Consultation with health care professionals

Every clinician needs to identify and have access to health care colleagues who can provide short-notice consultation for cases of suicidality.

Rudd (2006) outlines these important points about consultations for suicidality:

  • Appropriate clinical consultation reviews clinical indicators of suicide risk and related management decisions, as well as identifying and responding to any troublesome countertransference issues.
  • Always document the consultation. Be sure to document the issues addressed and any related confirmation or questions raised by the consultant.
  • Inform the consultant that you are requesting "formal" consultation that will be documented.
  • Have a standard approach to the requested consultation, presenting and reviewing the case in a set fashion and incorporating the risk assessment framework provided.
     

Keeping a treatment and management tracking log

A tracking log is designed to display critical information in a sequence of treatment sessions with patients at risk of suicide. This form is used to quickly update the clinician on the patient's suicide status and also reminds the clinician about recent interventions or problems with treatment.
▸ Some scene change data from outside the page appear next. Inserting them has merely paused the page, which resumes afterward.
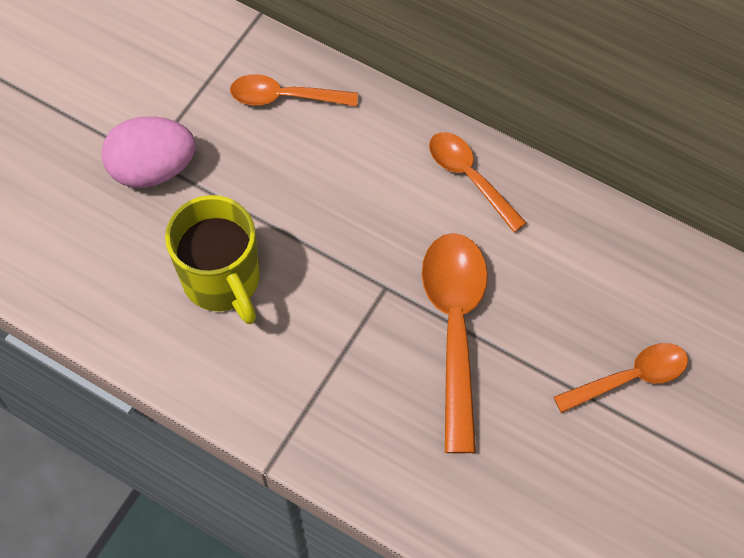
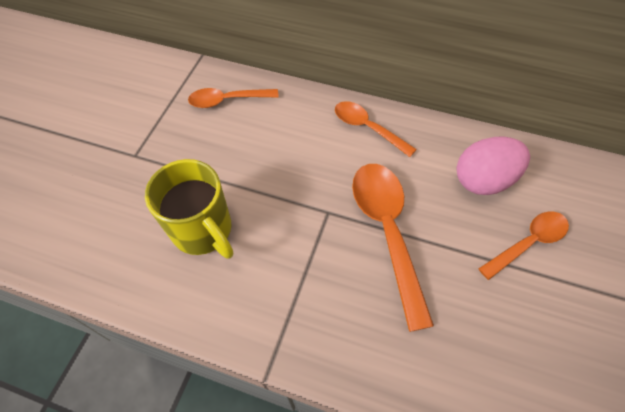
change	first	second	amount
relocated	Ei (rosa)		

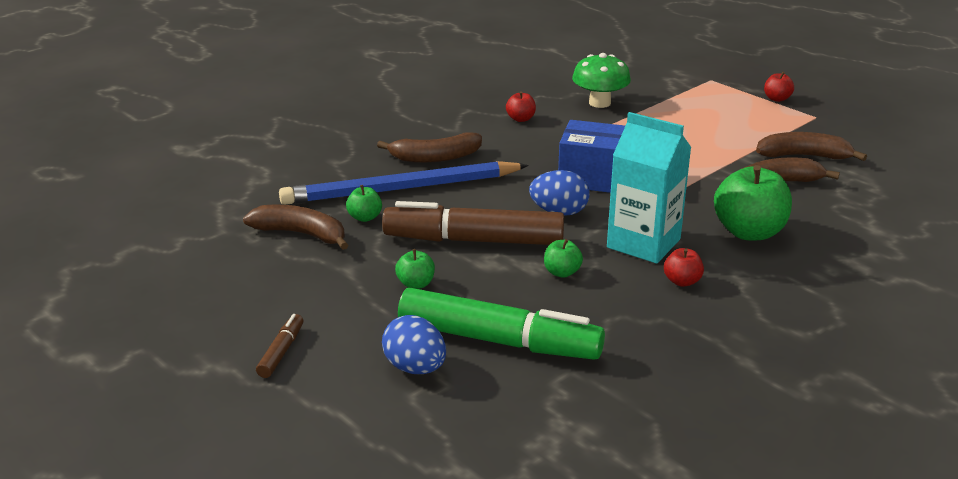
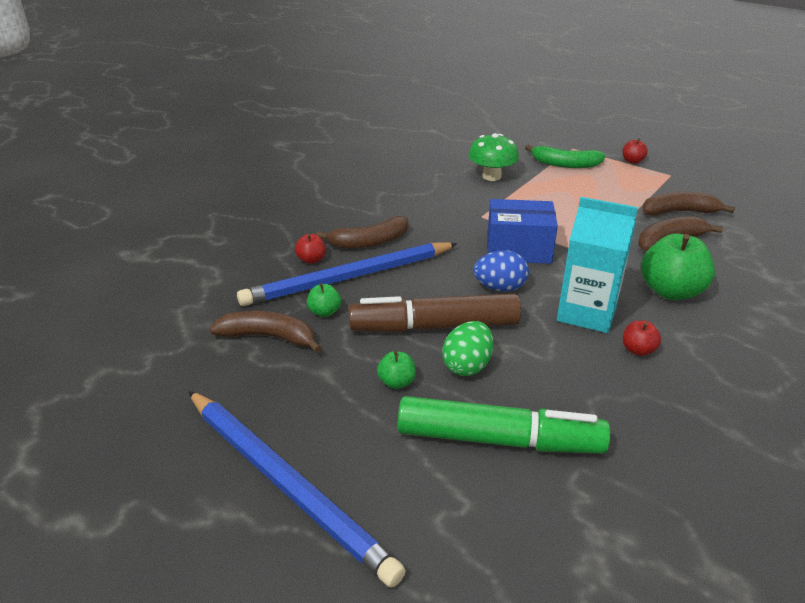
change	first	second	amount
exchanged	Filzstift (braun) (no. 1 from left)	Bleistift (blau) (no. 1 from left)	
relocated	Apfel (rot) (no. 1 from left)		
appeared		Ei (grün)	
appeared		Banane (grün)	
missing	Ei (blau) (no. 1 from left)		
missing	Apfel (grün) (no. 3 from left)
An example of a tracking log can be found here.
 

References

McDowell, A.K., Lineberry, T.W. & Bostwick, J.M. (2011). Practical suicide-risk management for the busy primary care physician. Mayo Clinic Proceedings, 86, 792-800.

Rudd, M.D. (2006). The Assessment and Management of Suicidality. Sarasota, FL: Professional Resource Press.

Rudd, M.D., Mandrusiak, M. & Joiner, T.E. (2006). The case against no-suicide contracts: The commitment to treatment statement as a practice alternative. Journal of Clinical Psychology, 62, 243-251.